PURPOSE: The purposes of this study are to describe our experience using a double mandibular osteotomy for access to the parapharyngeal space in vascular and tumor surgery and to report on the outcomes and complications of this procedure.

PATIENTS AND METHODS: We designed and implemented a case series to review the medical records of all patients treated with a double mandibular osteotomy for parapharyngeal space access from 1994 to 2016. Patient demographic characteristics, indications for the procedure, outcomes, and complications were recorded.

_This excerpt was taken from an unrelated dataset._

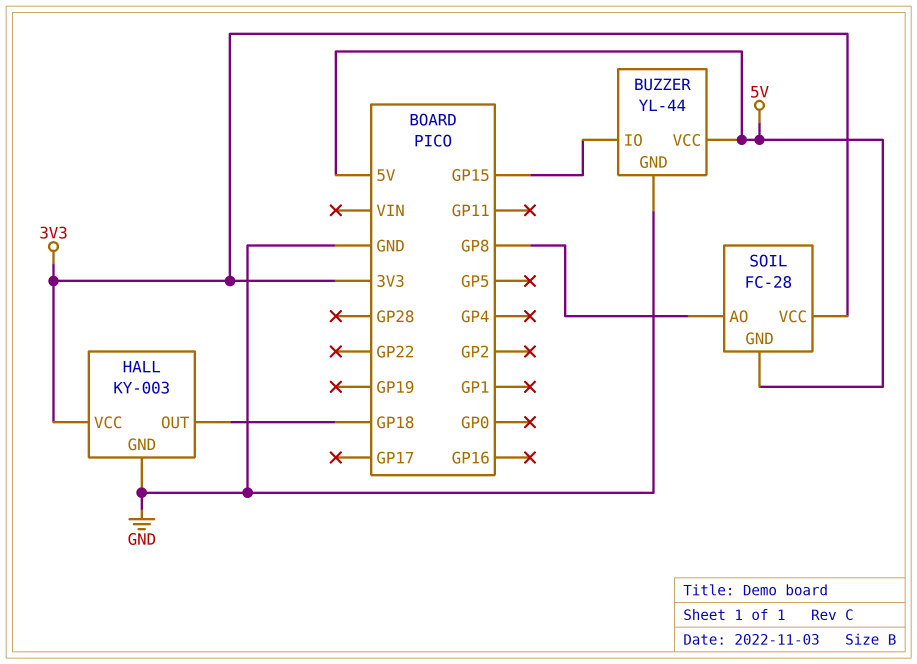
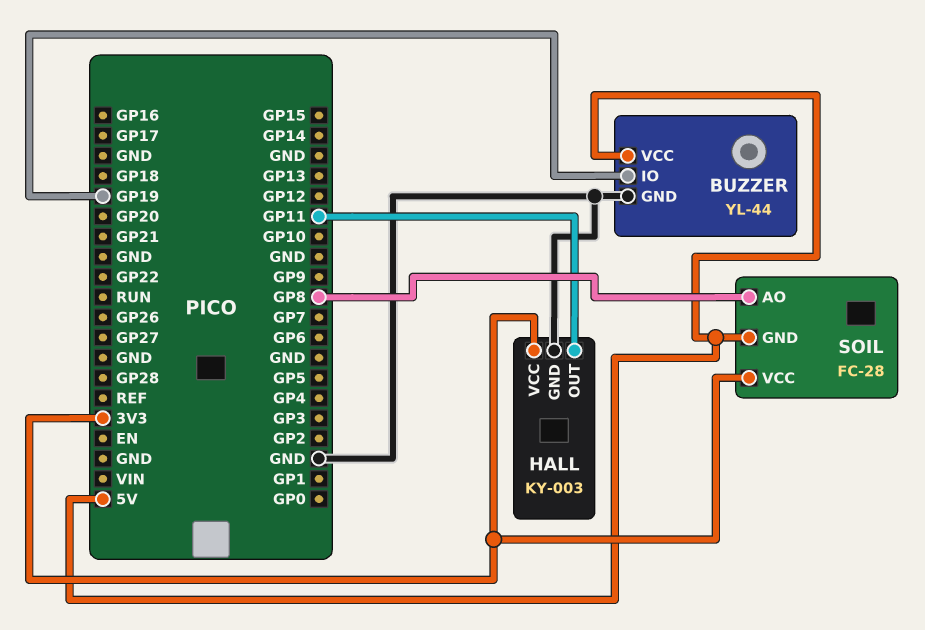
BUZZER pin IO: GP15 -> GP19
HALL pin OUT: GP18 -> GP11

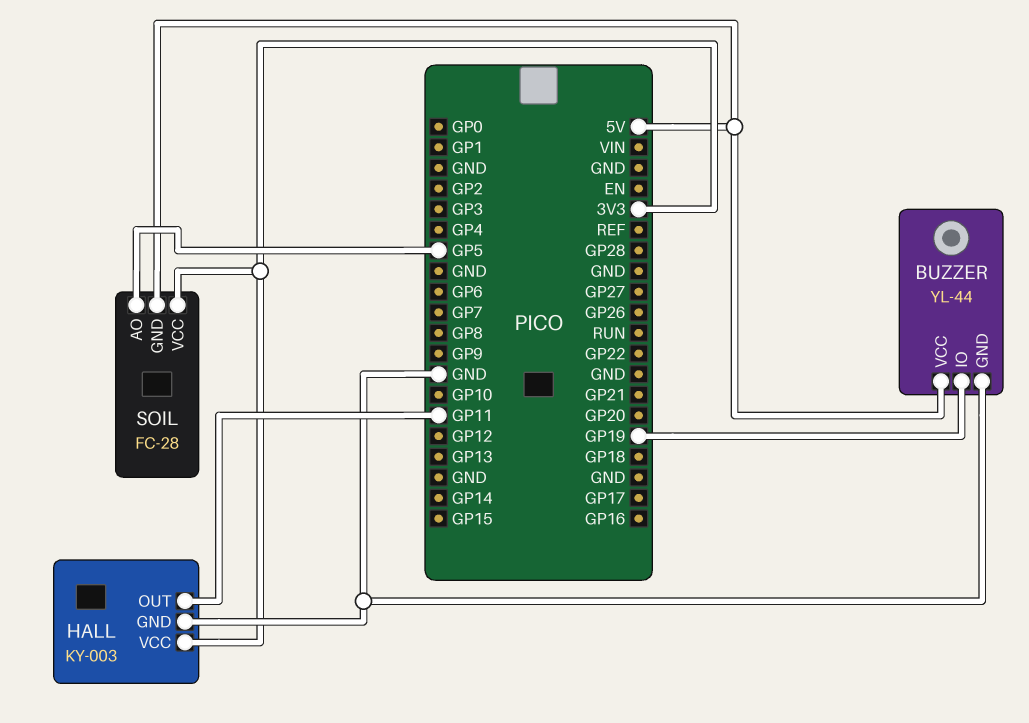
SOIL pin AO: GP8 -> GP5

RESULTS: A total of 17 patients underwent a double mandibular osteotomy procedure for access to the parapharyngeal space during the study period. There were 7 men (41%) and 10 women (59%) comprising the cohort. The average age was 57 years (range, 29 to 75 years). The follow-up period ranged from 6 to 98 months (mean, 40 months), and 7 patients (41%) were tobacco users at the time of surgery. The most common indication was high internal carotid artery stenosis (n = 6) followed by carotid body paraganglioma (n = 3). Average blood loss was 186 mL, and there were no deaths during the study period. Eight postoperative complications were noted in 7 patients (41%). No procedures were aborted or compromised because of inadequate parapharyngeal space access. All patients showed clinical and radiographic signs of healing of the osteotomy sites.

CONCLUSION: The double mandibular osteotomy provides adequate access to the parapharyngeal space for effective tumor removal and high carotid surgical intervention with acceptable patient morbidity and complications.